Tom Stebbins, the Alliance’s executive director, said the law drives up insurance premiums, which raises the costs of building affordable housing and schools. The coalition plans to make that pitch to state Democrats. “We have a real opportunity to demonstrate how this will impact issues Democrats care about,” Stebbins said.

Waiting on Cuomo

Most real estate executives worried about their shrinking clout in Albany are banking on the same factor: Gov. Cuomo.

Commercial brokerage owner and former mayoral candidate Paul Massey said being “driven by common sense” and “knowing that our state and our city are hugely dependent on tax revenues directly from real estate” will pull the governor toward the center.

Although Cuomo was pushed to the left by primary opponent Cynthia Nixon, his budget proposal for this year — which includes rent reforms — falls considerably short of the agenda pushed by many of the most vocal Senate Democrats.

It also includes a ransom note: If the Senate does not pass his Rent Regulation Act of 2019 by the end of March, Cuomo will withhold funding from the Division of Homes and Community Renewal, the agency charged with protecting tenants from lawbreaking landlords.

“I think maybe he preferred that we would just focus on [housing reform] in the budget, and that would work in his favor … that on a shorter timeline we would be more likely to capitulate,” Salazar speculated. She told TRD in a phone interview last month that like many of her colleagues she found the governor’s threat of withholding DHCR funding perplexing.

Housing Chair Kavanagh called Cuomo’s budget language “a mistake.”

Many state Democrats also believe the governor’s plan falls short of the reform goals they have set for this year. Cuomo asked for an end to vacancy deregulation, but not an end to the 20 percent rent increases landlords can now get after a vacancy. And he asked for a “limit” on renovation-related rent increases, but not their elimination, which the Senate deputy majority leader, Michael Gianaris, has specifically requested.

“I really don’t understand the strategy of threatening to hurt people to get his way,” Gianaris said. “He’s doing it with the MTA as well. We should all agree we want to help tenants, not threaten to hurt them if someone doesn’t get his way.”

Cuomo’s budget did not touch on other key tenant issues, like universal rent control. And members of his administration have been very careful about how they answer questions regarding the governor’s position on rent regulation.

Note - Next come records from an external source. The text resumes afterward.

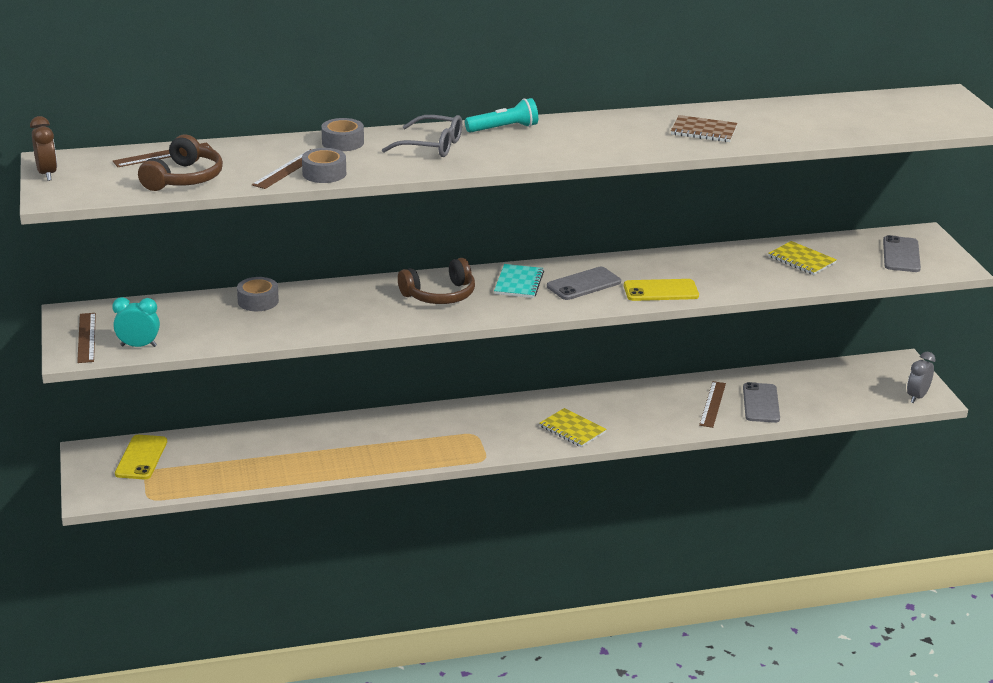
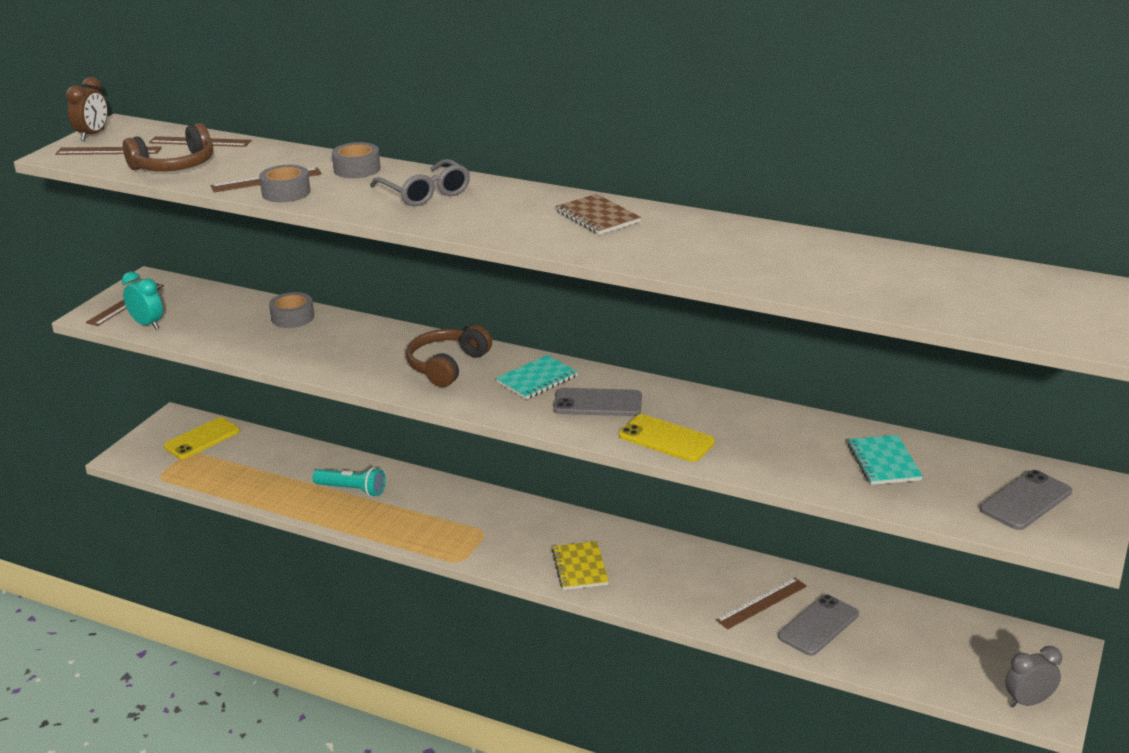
camera: 40 degrees right, 0 degrees up
(94, 182) = (108, 151): none -> brown ruler
(440, 295) = (447, 366): brown headphones -> brown headphones turned 105 degrees clockwise
(504, 128) = (524, 195): turquoise flashlight -> turquoise flashlight (352, 490)
(703, 131) = (728, 253): brown notebook -> brown notebook (597, 217)
(802, 260) = (883, 462): yellow notebook -> turquoise notebook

During a budget hearing last month, Assembly member Rodneyse Bichotte asked DHCR Commissioner RuthAnne Visnauskas if Cuomo supports repealing vacancy decontrol and preferential rent. Visnauskas would only say that the governor advocates reforming the two.

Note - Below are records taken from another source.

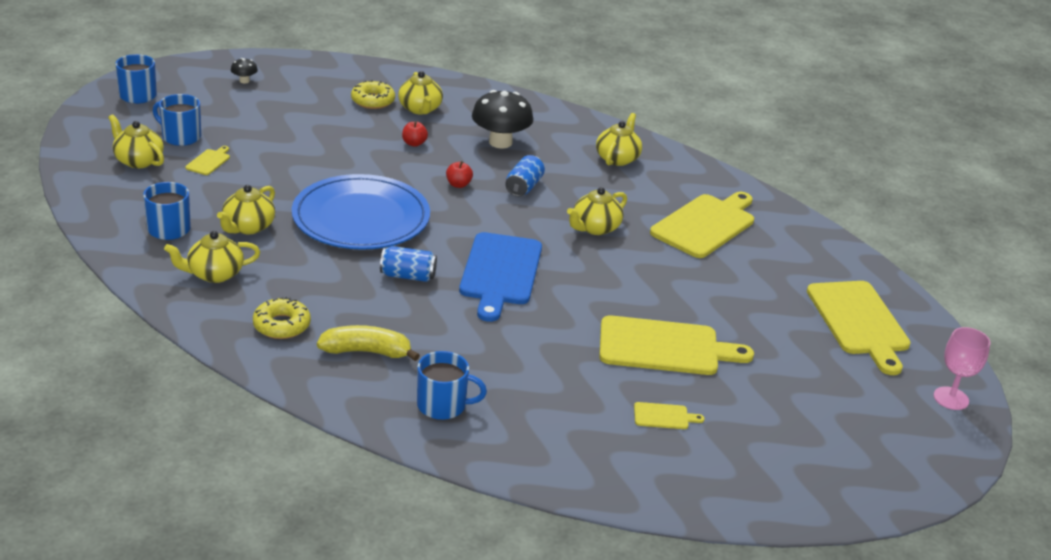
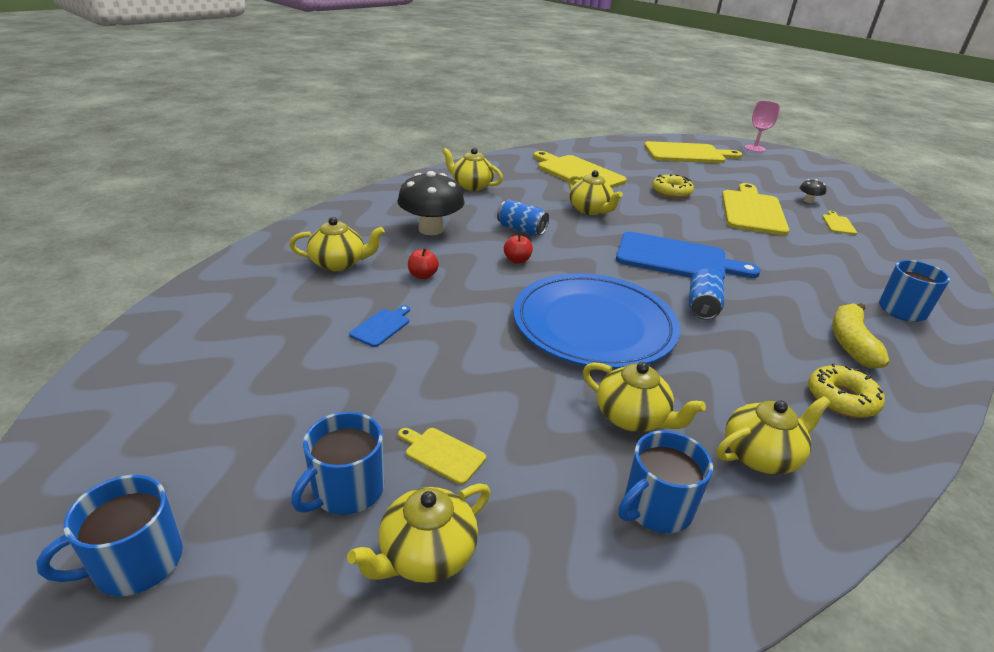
camera: 80 degrees left, 0 degrees up
(214, 274) = (761, 455): yellow teapot -> yellow teapot turned 105 degrees counterclockwise
(244, 81) = (168, 403): black mushroom -> black mushroom (808, 201)
(336, 133) = (381, 326): none -> blue cutting board
(373, 101) = (302, 292): yellow donut -> yellow donut (671, 192)

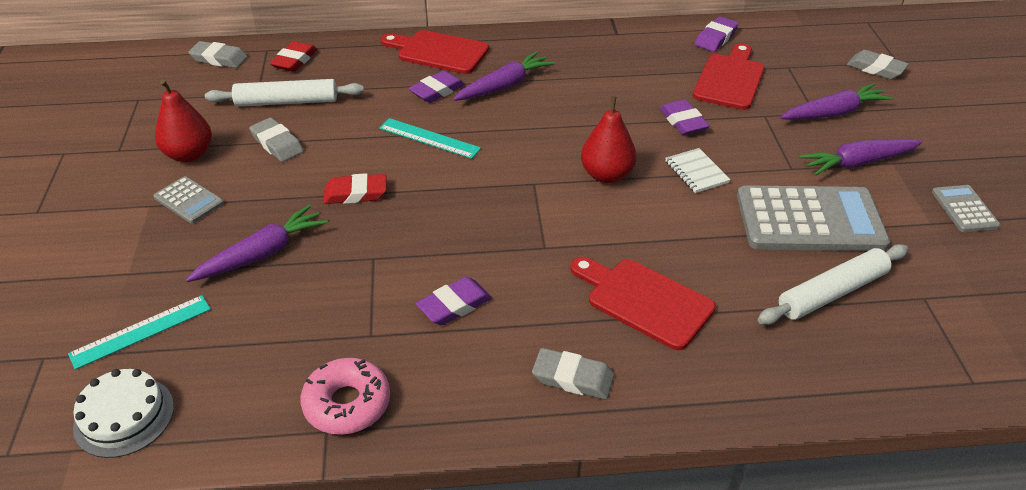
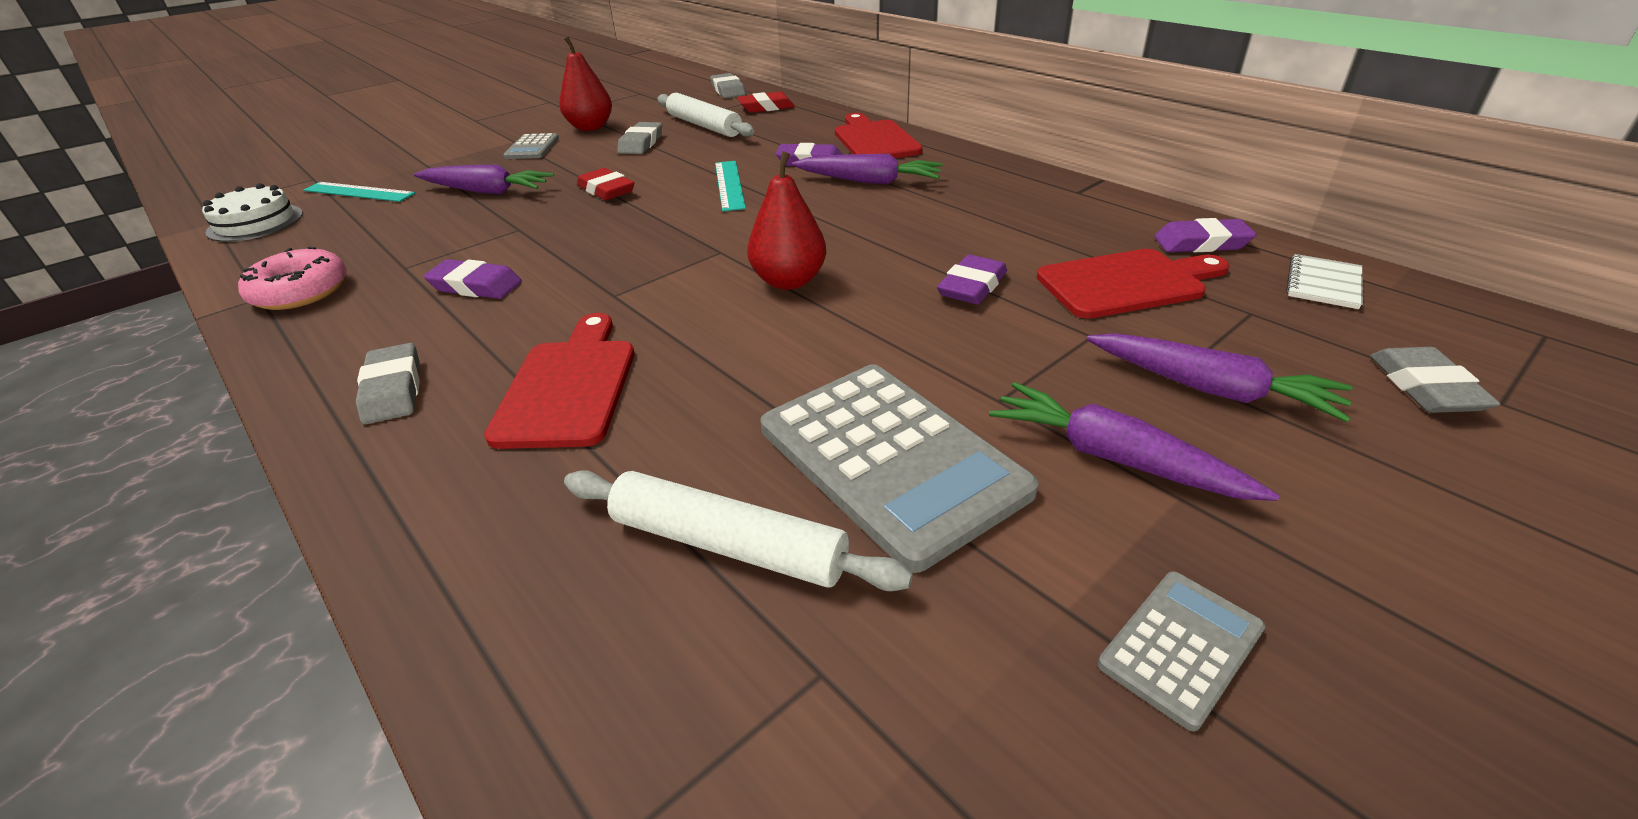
camera: 55 degrees right, 5 degrees down
(696, 172) = (877, 331): white notebook -> white notebook (1323, 284)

“We don’t trust the word ‘reform,’” Bichotte said. “We have thousands of people who are about to be homeless. This year is the year to do this.”

Representatives for the governor’s office didn’t respond to requests for comment.

Blurring the lines

While New York real estate may fail to form any meaningful alliances tied to rent regulation by June, its lobbying arms will be working much more closely together for the foreseeable future, sources say.

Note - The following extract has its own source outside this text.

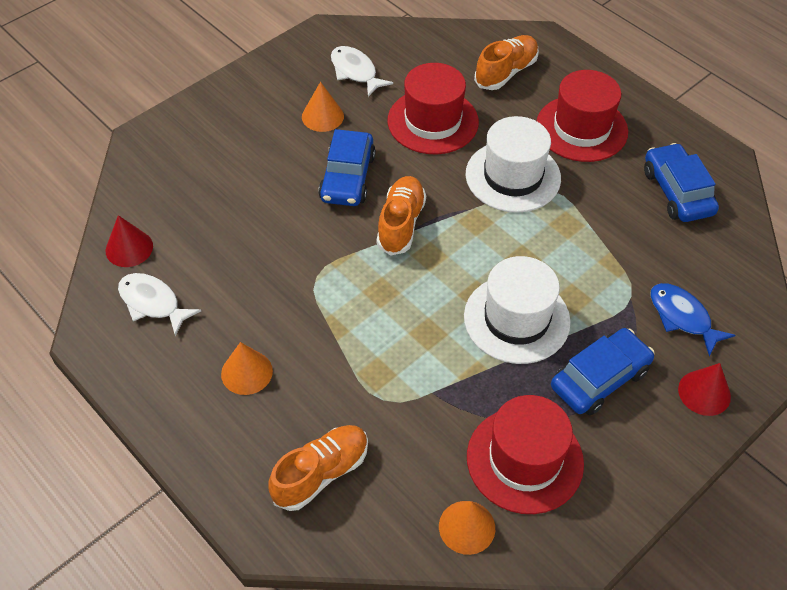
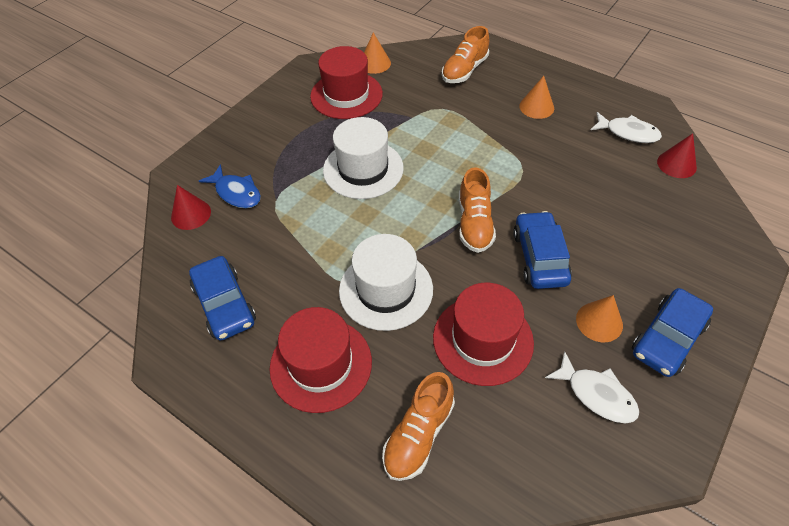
camera: 170 degrees right, 0 degrees up
(599, 379) = (300, 143): blue car -> blue car (667, 338)
(704, 392) = (228, 148): red cone -> red cone (191, 214)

REBNY has taken on a less public role in rent-regulation debates in the past, and Banks acknowledged that RSA tends to be more “aggressive and outspoken” on the subject.

“It’s just that REBNY is a larger, more cautious organization,” he noted. “Some of the responses you see from RSA, you won’t see from REBNY because our membership is such that they want to make sure they can continue operating in the industry without annoying anyone.”

But this year, the “line of distinction” between the two organizations will “blur 99 percent” on issues like vacancy decontrol and MCIs, Banks said.

Whatever stories they team up to tell about life in New York, they will have to resonate more than stories told by their opposition. More than 291,000 New York City apartments have been deregulated since 1994, and the creation of new affordable housing has failed to keep pace with that turnover. Tenant harassment and loose enforcement of rental laws have accelerated that loss in affordability, according to multiple sources.

“I think real estate has to understand the new dynamic in Albany and join the chorus of Assembly members and senators who have been advocating for a system that’s fair,” Hoylman said.